The Sopranos is back in touch with its inner, primitive self. That means blood, rage and war -- and great television drama as Season 5 comes to an end.
In the previous episode -- the best hour of prime-time television this year -- Adriana La Cerva (Drea de Matteo) is murdered. The show, which aired two weeks ago, works wonderfully because in it, the acclaimed HBO drama about a family of New Jersey mobsters returns to the roots of its appeal: tribalism accompanied by whatever violence is necessary to preserve the "family." Fortunately, it looks as if tonight's finale delves even deeper into that satisfyingly rich and dark psychic terrain.
For the past five seasons, critics have discussed The Sopranos as a sociological exploration of contemporary family life in America, of capitalism, even of masculine mid-life crisis. But the program's appeal is much more visceral than that.
As David Chase, creator of the series, explained in 1999: "A mob show is very tribal. Mob stories get back to the elemental tribal, clan thing, and that's the appeal. It's our tribe against that tribe."
Though the finale wasn't made available for review, HBO's on-air promotional campaign seems to promise that the season's final episode will continue in this vein.
In one scene, Tony Soprano (James Gandolfini) stands at the head of a restaurant table speaking to his New Jersey crew: "This is the course that I have chosen. So we're going to deal with this as a family. And those of you that are not with me on it will be dealt with in time."
And in the next, Phil Leotardo (Frank Vincent), a member of the rival New York mob, whose brother was killed by a Soprano cousin, demands revenge: "How long I gotta wait? An eye for an eye."
Declaration of war
Faithful viewers will know that in the previous episode, Tony, during a late night meeting with New York mob boss Johnny "Sack" Sacramoni (Vince Curatola), considers turning over his cousin in hopes of averting war. But when his plea for a compromise is rejected (with Johnny adding insult to injury by characterizing the meeting itself as "undignified"), Tony decides not to surrender his cousin.
"You know what, John? I'll give you undignified. Go [expletive] yourself -- you and Phil and whoever. He's my [expletive] cousin."
Tony's declaration of war comes in the middle of the episode's most powerful sequence -- Adriana's confession to her fiance, Christopher Moltansanti (Michael Imperioli), that she has been helping FBI agents investigate Tony's crew.

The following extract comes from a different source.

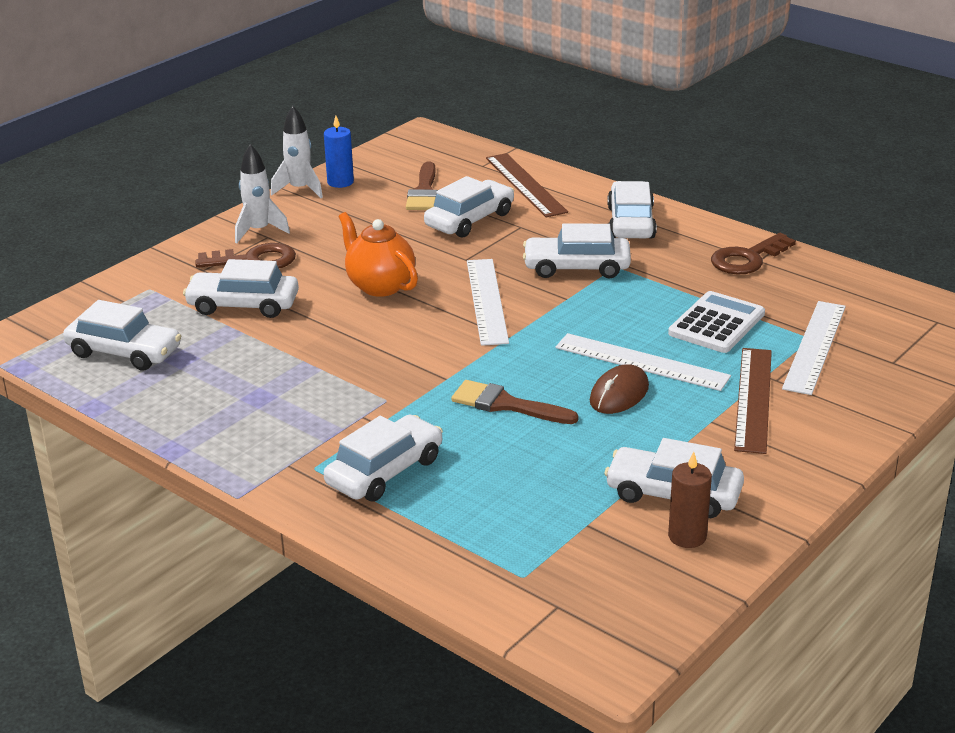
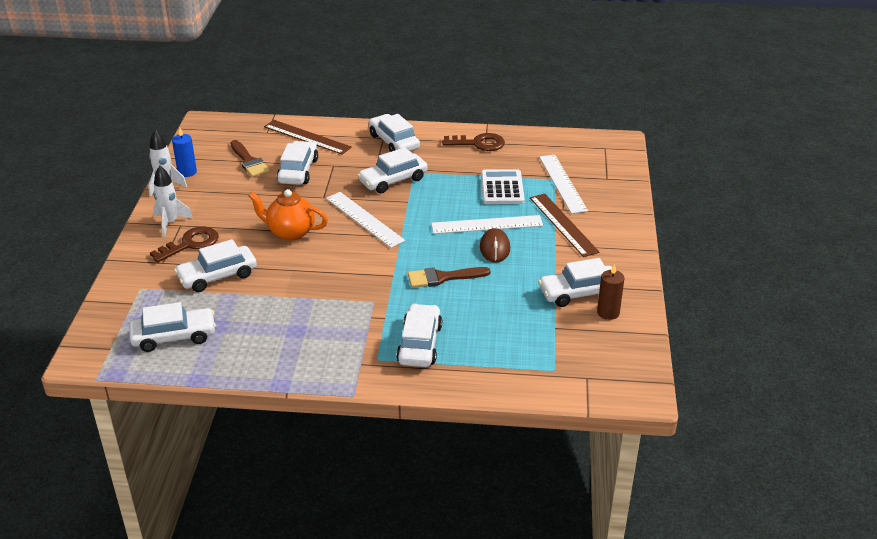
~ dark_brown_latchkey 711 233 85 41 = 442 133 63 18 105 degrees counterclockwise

"We're dead! Do you know that?" Christopher screams as he begins to strangle Adriana after punching her in the face. "How could you [expletive] do this to us? I have loved you."
It's Othello and Desdemona, except in this scene, Christopher stops short of killing Adriana. (Nonetheless, both Imperioli and de Matteo deliver performances worthy of Shakespeare.)
As graphic as the scene is, what lingers is the question as to what Christopher meant when he said "us." It initially seems as if he is speaking of himself and Adriana, the woman with whom he was planning a wedding.
Later, though, it becomes clear that Christopher defines himself as a member of the Soprano tribe, a group that no longer includes Adriana. He helps Tony set up Adriana's murder at the hands of Silvio Dante (Steve Van Zandt). Her actions threatened the group, so she had to go. No matter that the woman he claimed to love died like a terrified animal scuttling on all fours as Silvio trained his gun sight on her.
The tribal relationship between chieftain and warrior is re-established at the end of the episode when Tony discovers Christopher high on heroin. Christopher's excuse is the "pain" he feels over Adriana's death. Tony responds by punching him in the face and kicking him repeatedly as he lies on the floor.
"Your [expletive] pain? You think you're alone in this?" Tony screams.
An argument can be made that a tribe is little different from a family, particularly in the Mafia. Either way, what matters is understanding that when Tony says "family," he is not referring to a traditional television relationship like that shared by Ray Romano and his father in Everybody Loves Raymond.
Most of the time, Tony seems to live in the contemporary world -- filled with money problems, health worries, marital difficulties and a growing sense that the world is becoming increasingly complicated and dangerous.
The Sopranos, despite its brutality, offers us as viewers a sort of clarity in a way that no other series on television does. With Tony's family, you're either in, or you're out. And we respond from some deep, dark place in our psyche. We need to acknowledge that about our favorite show -- and ourselves.
What: The Sopranos
When: Tonight at 9
In brief: A series gets in touch with its primitive roots.